THE SAGOTHS WERE GAINING ON US RAPIDLY, FOR once they had sighted
us they had greatly increased their speed. On and on we stumbled
up the narrow canyon that Ghak had chosen to approach the heights
of Sari. On either side rose precipitous cliffs of gorgeous,
parti-colored rock, while beneath our feet a thick mountain grass
formed a soft and noiseless carpet. Since we had entered the
canyon we had had no glimpse of our pursuers, and I was commencing
to hope that they had lost our trail and that we would reach the
now rapidly nearing cliffs in time to scale them before we should
be overtaken.

Ahead we neither saw nor heard any sign which might betoken the
success of Hooja's mission. By now he should have reached the
outposts of the Sarians, and we should at least hear the savage
cries of the tribesmen as they swarmed to arms in answer to their
king's appeal for succor. In another moment the frowning cliffs
ahead should be black with primeval warriors. But nothing of the
kind happened--as a matter of fact the Sly One had betrayed us.

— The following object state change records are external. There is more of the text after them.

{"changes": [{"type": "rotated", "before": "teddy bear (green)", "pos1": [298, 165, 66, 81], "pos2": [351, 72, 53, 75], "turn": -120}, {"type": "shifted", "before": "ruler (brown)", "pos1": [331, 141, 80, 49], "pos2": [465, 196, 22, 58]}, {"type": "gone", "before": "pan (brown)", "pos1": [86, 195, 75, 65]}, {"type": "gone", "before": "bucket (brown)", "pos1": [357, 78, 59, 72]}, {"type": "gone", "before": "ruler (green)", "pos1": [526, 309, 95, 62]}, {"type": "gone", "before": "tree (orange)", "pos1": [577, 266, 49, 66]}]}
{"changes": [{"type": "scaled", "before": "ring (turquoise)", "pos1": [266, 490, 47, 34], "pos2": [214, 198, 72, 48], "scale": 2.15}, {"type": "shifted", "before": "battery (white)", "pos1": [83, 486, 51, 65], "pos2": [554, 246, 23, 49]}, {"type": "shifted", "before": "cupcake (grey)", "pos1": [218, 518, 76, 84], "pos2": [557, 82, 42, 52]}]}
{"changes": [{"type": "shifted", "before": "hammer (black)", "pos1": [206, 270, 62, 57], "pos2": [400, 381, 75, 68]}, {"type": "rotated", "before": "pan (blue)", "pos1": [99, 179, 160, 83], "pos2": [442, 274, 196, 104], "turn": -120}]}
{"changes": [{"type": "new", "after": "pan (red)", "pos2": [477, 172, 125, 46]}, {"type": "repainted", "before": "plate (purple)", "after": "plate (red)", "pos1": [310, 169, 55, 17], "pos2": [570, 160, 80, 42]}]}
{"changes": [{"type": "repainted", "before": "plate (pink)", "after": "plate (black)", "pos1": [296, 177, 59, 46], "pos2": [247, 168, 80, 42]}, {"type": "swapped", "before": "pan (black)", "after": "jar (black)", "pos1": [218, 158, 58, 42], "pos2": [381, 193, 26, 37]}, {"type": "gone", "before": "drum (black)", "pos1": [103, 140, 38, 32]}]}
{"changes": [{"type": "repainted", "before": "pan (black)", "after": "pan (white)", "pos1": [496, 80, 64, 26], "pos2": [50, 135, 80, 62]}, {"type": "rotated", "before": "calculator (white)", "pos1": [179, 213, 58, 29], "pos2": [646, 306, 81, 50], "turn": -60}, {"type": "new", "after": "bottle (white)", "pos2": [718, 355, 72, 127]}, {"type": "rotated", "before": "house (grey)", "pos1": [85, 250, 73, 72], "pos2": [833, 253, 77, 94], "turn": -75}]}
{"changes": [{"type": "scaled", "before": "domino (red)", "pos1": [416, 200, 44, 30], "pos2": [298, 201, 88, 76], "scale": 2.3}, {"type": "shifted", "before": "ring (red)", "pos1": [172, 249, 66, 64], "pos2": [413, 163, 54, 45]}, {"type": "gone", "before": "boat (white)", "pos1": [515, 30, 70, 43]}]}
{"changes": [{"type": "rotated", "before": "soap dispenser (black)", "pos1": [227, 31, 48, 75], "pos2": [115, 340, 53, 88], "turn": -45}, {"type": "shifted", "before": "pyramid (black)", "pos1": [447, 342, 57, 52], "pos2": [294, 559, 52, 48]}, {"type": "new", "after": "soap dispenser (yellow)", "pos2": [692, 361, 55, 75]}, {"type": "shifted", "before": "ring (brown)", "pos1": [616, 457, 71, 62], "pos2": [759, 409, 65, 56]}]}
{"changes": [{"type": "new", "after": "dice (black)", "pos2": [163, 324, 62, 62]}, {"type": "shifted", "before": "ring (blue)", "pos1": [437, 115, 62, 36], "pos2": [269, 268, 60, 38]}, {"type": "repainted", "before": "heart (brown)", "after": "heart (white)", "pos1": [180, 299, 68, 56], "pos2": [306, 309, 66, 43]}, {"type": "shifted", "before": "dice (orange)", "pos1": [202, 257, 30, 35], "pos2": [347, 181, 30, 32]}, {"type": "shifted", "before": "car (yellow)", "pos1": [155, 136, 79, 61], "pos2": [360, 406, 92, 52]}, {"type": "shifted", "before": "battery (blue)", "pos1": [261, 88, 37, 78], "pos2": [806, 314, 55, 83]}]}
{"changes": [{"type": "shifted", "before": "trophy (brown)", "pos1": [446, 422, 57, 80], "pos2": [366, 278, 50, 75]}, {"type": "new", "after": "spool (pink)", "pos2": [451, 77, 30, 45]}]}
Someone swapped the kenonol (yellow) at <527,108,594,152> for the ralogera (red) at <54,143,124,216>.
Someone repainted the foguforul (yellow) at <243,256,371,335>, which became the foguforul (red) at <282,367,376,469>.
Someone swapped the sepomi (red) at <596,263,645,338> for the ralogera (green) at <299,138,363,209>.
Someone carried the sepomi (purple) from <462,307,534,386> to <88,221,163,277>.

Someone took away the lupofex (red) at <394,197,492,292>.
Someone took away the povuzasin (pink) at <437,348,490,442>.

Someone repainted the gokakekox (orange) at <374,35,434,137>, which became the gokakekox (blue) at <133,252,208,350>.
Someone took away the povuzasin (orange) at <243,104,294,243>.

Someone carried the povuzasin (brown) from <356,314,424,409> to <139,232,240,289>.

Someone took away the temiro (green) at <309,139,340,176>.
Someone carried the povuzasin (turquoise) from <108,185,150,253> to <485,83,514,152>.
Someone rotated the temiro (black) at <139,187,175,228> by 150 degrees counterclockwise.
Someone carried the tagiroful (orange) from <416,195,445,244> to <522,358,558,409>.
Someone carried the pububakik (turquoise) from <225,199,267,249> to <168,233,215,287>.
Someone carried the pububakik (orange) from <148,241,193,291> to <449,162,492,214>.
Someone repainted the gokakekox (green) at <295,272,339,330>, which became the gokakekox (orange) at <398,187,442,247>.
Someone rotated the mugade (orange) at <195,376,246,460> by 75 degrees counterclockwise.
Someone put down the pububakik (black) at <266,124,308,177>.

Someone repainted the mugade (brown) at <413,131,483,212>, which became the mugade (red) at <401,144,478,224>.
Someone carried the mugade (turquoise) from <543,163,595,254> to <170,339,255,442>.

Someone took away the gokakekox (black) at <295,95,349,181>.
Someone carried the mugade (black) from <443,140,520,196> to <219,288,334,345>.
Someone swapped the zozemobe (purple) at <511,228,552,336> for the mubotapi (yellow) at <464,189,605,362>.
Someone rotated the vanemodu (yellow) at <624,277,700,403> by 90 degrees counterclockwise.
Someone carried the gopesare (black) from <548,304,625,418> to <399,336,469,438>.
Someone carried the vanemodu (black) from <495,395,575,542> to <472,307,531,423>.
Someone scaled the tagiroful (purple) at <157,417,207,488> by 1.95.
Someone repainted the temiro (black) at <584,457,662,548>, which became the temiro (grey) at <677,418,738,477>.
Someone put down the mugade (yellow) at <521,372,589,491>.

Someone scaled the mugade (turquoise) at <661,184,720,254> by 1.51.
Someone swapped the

At the moment that we expected to see Sarian spearmen charging to
our relief at Hooja's back, the craven traitor was sneaking around
the outskirts of the nearest Sarian village, that he might come up
from the other side when it was too late to save us, claiming that
he had become lost among the mountains.

Hooja still harbored ill will against me because of the blow I had
struck in Dian's protection, and his malevolent spirit was equal
to sacrificing us all that he might be revenged upon me.